The Ghost of Christmas Present spends a good deal of his stave sprinkling incense from his torch of holiday revellers. A few drops of his magic "water," and happy meals become joyous, angry encounters become good-natured conversations, and lonely miners/sailors/lighthouse keepers become Christmas carollers. The Spirit never really identifies what he's spreading around with his torch. I've always thought of it as a mixture of the milk of human kindness and liquid Christmas spirit. Whatever it is, if it were bottled, my guess is that it would sell better than crystal meth.
I have a lot of work to complete today, but, for some reason, I'm in a great mood. While the tasks are going to be a little tedious, I'm not exactly dreading them. I'm not looking forward to them. However, I don't hear the procrastination imp in my mind whispering, "Yeah, but don't you have a poem you want to write?" or "Yeah, but don't you want to get a blueberry muffin from the coffee shop?" or "Yeah, but don't you want to read that novel over spring break?" Nope, the imp is pretty silent.
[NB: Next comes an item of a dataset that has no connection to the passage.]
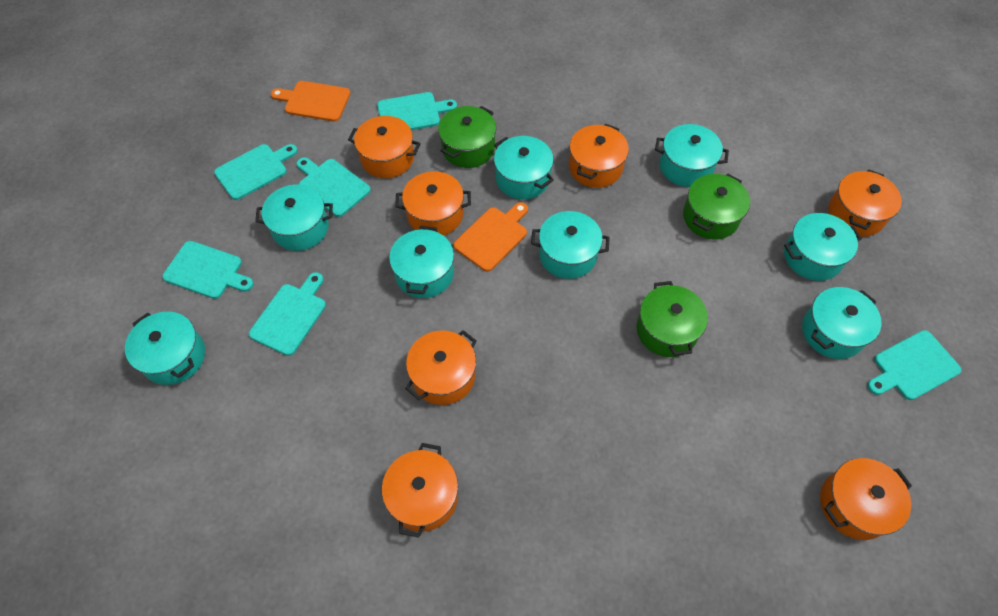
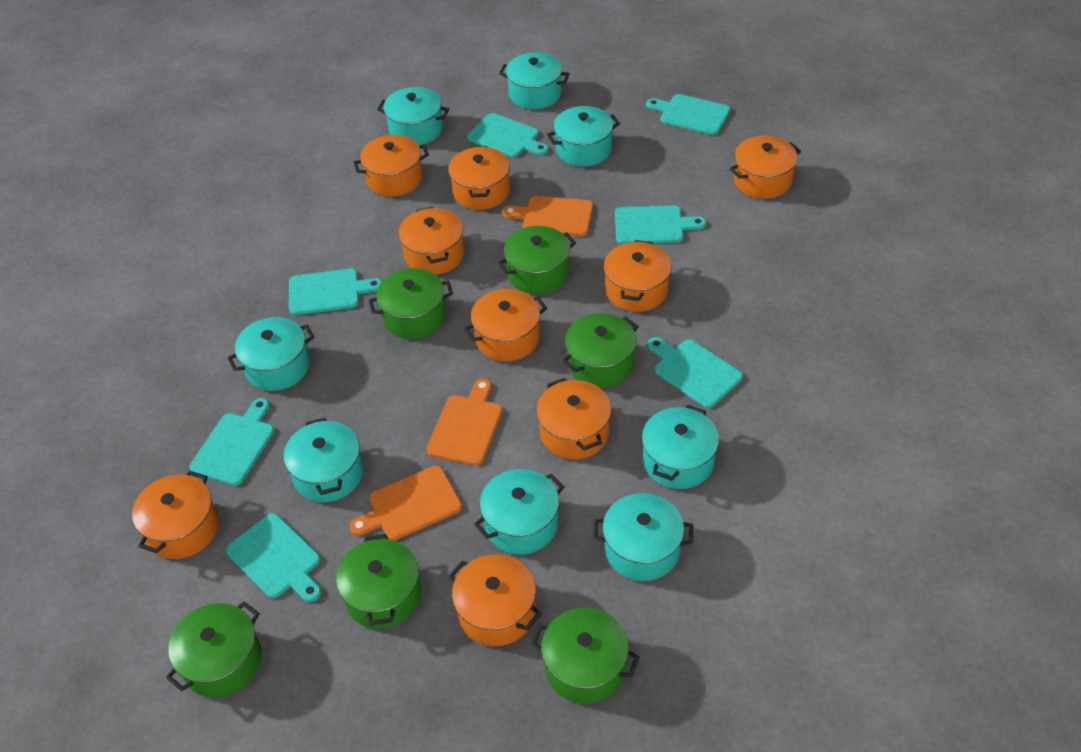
green pot: 3 -> 6
orange cutting board: 2 -> 3
orange pot: 7 -> 9
turquoise cutting board: 6 -> 7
It's almost as if the Ghost of Christmas Present has emptied his entire torch on me. Or beaten the shit out of the imp.
Part of my good mood I can attribute to the fact that I was able to post my first installment of Project Memoir last night. I wasn't sure about its quality at the time I clicked on the "Publish" icon. This morning, however, after rereading it, I'm pretty happy with what I've written. However, I would really appreciate feedback on it. If you haven't read it yet, please check out the March 4 post and leave a comment. My main question for you, my disciples, would be, "Would you read an entire book of this shit?" Give me your honest reaction. I can take it. Then I will curl up into the fetal position and suck my thumb.
Tomorrow, we have a potluck at work. My former coworker is returning to her job with me. I will no longer be a business office of one, and I will be able to stop referring to her as my "former coworker." In celebration of this occasion, we will be having a potluck. I will be making my soon-to-be former former coworker one of her favorites: a pan of brownies with good, thick frosting, topped with a layer of M&Ms. Sprinkled with a lot of the Ghost's incense, as well, of course.
Saint Marty is determined to have a good day. Bring on the torch.